Hamsters y hurones son animales de compañia muy frecuentes en los hogares de este país. Y lo son porque son sencillos de cuidar, nos lo ponen fácil para cubrir sus necesidades y las tiendas de animales están llenas de comida variada para mantener en orden su nutrición y su salud.

El habitat de los hurones

El habitat de los hurones

Otras de las cualidades de hamsters y hurones son sus afabilidades. Se dejan tratar, por supuesto dentro de unos límites, y hacen las delicias de los niños con sus cabriolas. A los niños pequeños, pero de cierta edad, se les puede incluso responsabilizar en sus cuidados, algo que los ayuda a madurar y a comprender el mundo que les rodea. Tal vez perros y gatos, mascotas más grandes, estén más alejadas de lo que esos niños pueden ofrecer. Hamsters y hurones tienen las necesidades y el tamaño justos.

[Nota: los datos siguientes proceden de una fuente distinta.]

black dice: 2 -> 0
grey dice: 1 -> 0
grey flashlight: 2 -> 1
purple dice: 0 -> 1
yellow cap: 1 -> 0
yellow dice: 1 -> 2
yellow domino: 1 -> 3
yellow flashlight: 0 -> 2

Pero ¿y los hamsters? ¿y los hurones? ¿tienen algún tipo de afectividad? ¿son cariñosos? La respuesta más clara que podemos dar es que no, no en absoluto. Nuestro sentido de la afectividad está relacionado con una complejidad de nuestra psique que está lejos, a años luz de la de estos pequeños animales salvajes.

No, tienen en este sentido un comportamiento elaborado, no tienen conciencia, siguen sus hábitos, siguen su instinto que prevalece por encima de cualquier otra condición. Son animales y nuestro medio doméstico es para ellos un entorno natural con sus limitaciones y sus desafíos.

Sin embargo, eso no significa que no puedan establecer un vínculo favorable con su entorno, con nosotros mismos sus cuidadores que somos parte de ese medio doméstico. Para que nos entendamos, si a los hamsters o los hurones les proporcionamos comida en nuestra mano y la asocian con la seguridad de una alimentación lejos de todo peligro, no habrá ningún problema para que se muestren mansos, afables y colaborativos.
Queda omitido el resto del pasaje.